Monday, July 28, 2008

Deep Thoughts From Robert Stacy Mccain

Self-described author, bon vivant and raconteur.

I am not justifying anything. I was trying to make two major points:

1. Till was not killed merely for "whistling at a white woman." That phrase has attached itself to Till's name, suggesting that he was killed as the result of some casual encounter on the street -- which is simply not true.

2. Till's killers were the husband and brother-in-law of the woman whom Till insulted. It wasn't the Klan. It wasn't a racist mob. It wasn't some evil redneck sheriff. This was a personal crime, rather than a public crime.

To repeat what I have said in earlier posts: Emmett Till was not killed at random for the crime of being black. He was not hanged on the public square for advocating nonviolent social change. He was kidnapped and murdered by two men who felt that he had personally wronged them.

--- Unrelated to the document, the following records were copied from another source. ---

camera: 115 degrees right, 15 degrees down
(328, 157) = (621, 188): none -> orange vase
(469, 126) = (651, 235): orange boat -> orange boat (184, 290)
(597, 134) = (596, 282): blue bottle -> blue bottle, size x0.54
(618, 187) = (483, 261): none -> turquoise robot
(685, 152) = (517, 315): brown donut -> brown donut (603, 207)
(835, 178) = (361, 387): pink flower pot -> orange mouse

The point here is not to provide a "justification" for this crime. Rather, the point is to say that the meaning of Till's death has been distorted by propagandists who wish to use Emmett Till as a symbol of civil rights. I am saying that the facts of the case simply do not support that interpretation. While the acquittal of Till's killers said something about the unfairness of the criminal justice system in Mississippi, Till's death itself did not exemplify the values which some have attributed to it.

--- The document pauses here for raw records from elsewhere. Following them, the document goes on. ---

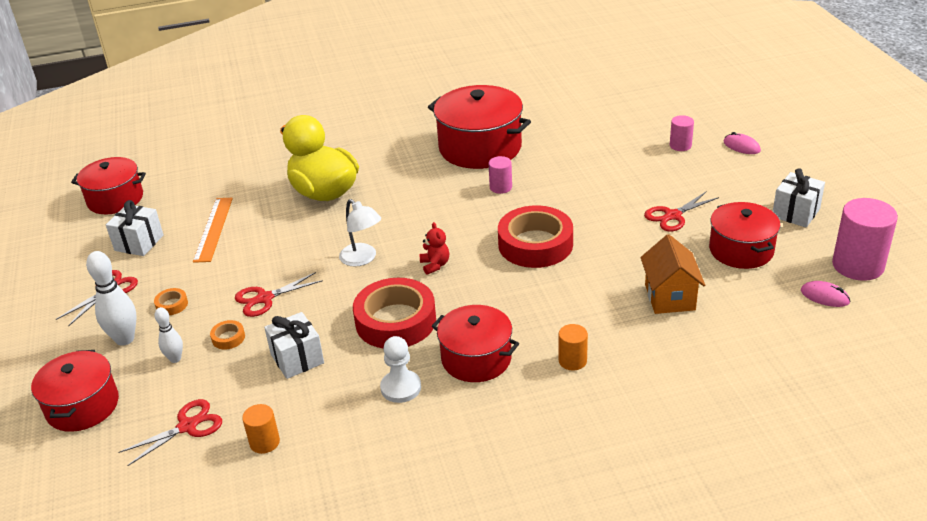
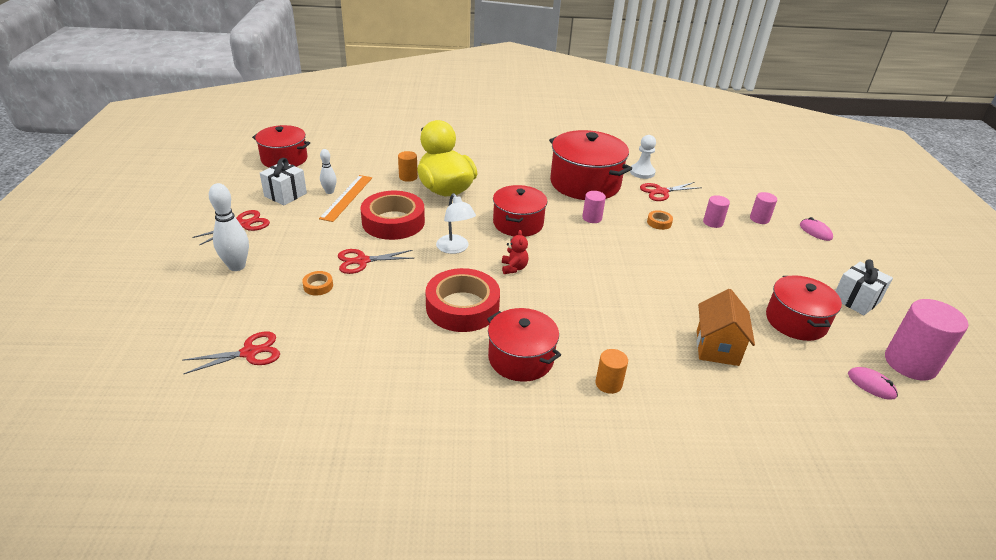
camera: 10 degrees right, 0 degrees up
(83, 406) = (176, 312): red pot -> red pot (518, 223)
(172, 305) = (286, 248): orange tape -> orange tape (659, 222)
(175, 359) = (268, 292): white bowling pin -> white bowling pin (329, 192)
(264, 442) = (306, 385): orange cylinder -> orange cylinder (408, 177)
(297, 359) = (366, 318): white gift -> none
(401, 388) = (444, 367): white pawn -> white pawn (642, 172)
(535, 244) = (607, 271): red tape -> red tape (393, 222)
(632, 161) = (713, 222): none -> pink cylinder
(673, 216) = (738, 276): red scissors -> red scissors (661, 192)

Was Emmett Till wrongly murdered? Of course. But thousands of Americans are murdered every year. Being a victim of murder, however, does not qualify one for sainthood.

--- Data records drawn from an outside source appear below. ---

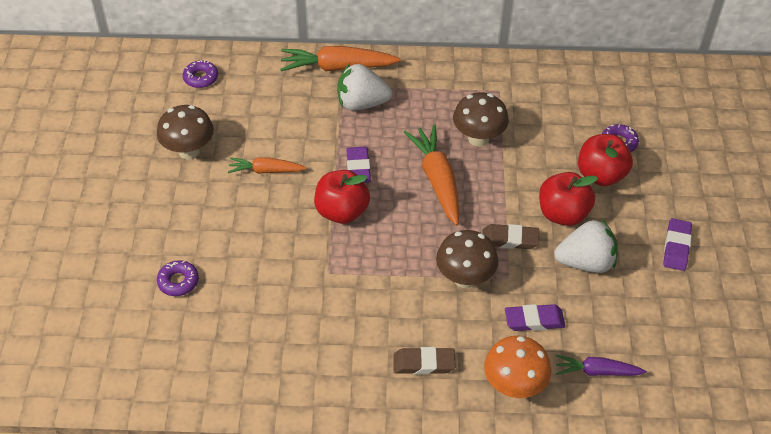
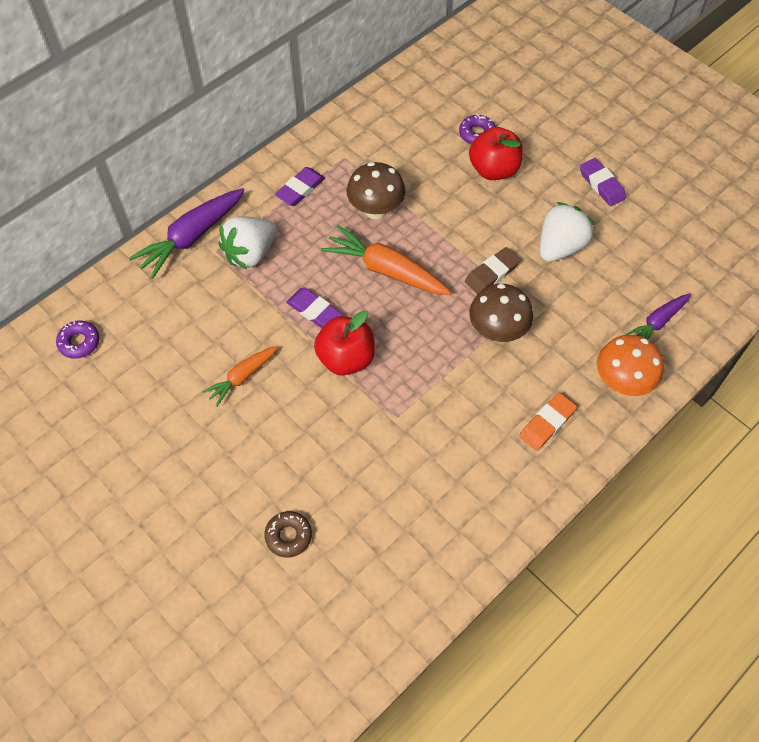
camera: 45 degrees left, 10 degrees up
(178, 282) = (288, 536): purple donut -> brown donut
(189, 151) = (153, 417): brown mushroom -> none
(337, 67) = (191, 237): orange carrot -> purple carrot
(424, 363) = (547, 423): brown eraser -> orange eraser
(534, 320) = (578, 321): purple eraser -> purple eraser (300, 189)
(562, 214) = (503, 222): red apple -> none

Till's mother said her son was a "sacrificial lamb." But this construction wrongly imputes innocence and religious purpose to the victim. Till was not innocent. He was not merely walking down the street one day, selected at random, and killed simply because he was black. Till in fact was killed in response to his own action, by two men whose interest in him was specific and personal. Emmett Till was not killed while sitting in at a Woolworth's lunch counter or marching across the Edmund Pettus Bridge or engaged in any other act of civil disobedience. Emmett Till was not killed as the result of his quest for civil rights, unless you consider insulting women to be a civil right.

The horrific nature of Emmett Till's death -- kidnapped at gunpoint rom his relative's home in the dark of night, tortured and murdered -- is not at issue. What is at issue is whether Till was a hero or martyr. Given the circumstances, I find it impossible to consider him such, and question whether any other rational person could do so.